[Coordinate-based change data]
++++++++++++++++++++

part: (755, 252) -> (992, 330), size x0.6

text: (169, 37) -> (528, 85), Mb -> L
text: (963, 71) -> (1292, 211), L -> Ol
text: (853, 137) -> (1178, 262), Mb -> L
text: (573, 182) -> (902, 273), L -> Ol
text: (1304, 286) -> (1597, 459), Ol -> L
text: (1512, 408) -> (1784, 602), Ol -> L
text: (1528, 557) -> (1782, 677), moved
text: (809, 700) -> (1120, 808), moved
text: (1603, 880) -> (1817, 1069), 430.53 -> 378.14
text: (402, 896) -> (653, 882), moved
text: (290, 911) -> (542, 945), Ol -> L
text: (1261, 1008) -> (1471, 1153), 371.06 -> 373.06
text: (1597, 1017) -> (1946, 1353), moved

++++++++++++++++++++

• **What you are asked to do**
The task calls for all lines in the entries that hold "moved".

• **Answer space**
text: (1528, 557) -> (1782, 677), moved
text: (809, 700) -> (1120, 808), moved
text: (402, 896) -> (653, 882), moved
text: (1597, 1017) -> (1946, 1353), moved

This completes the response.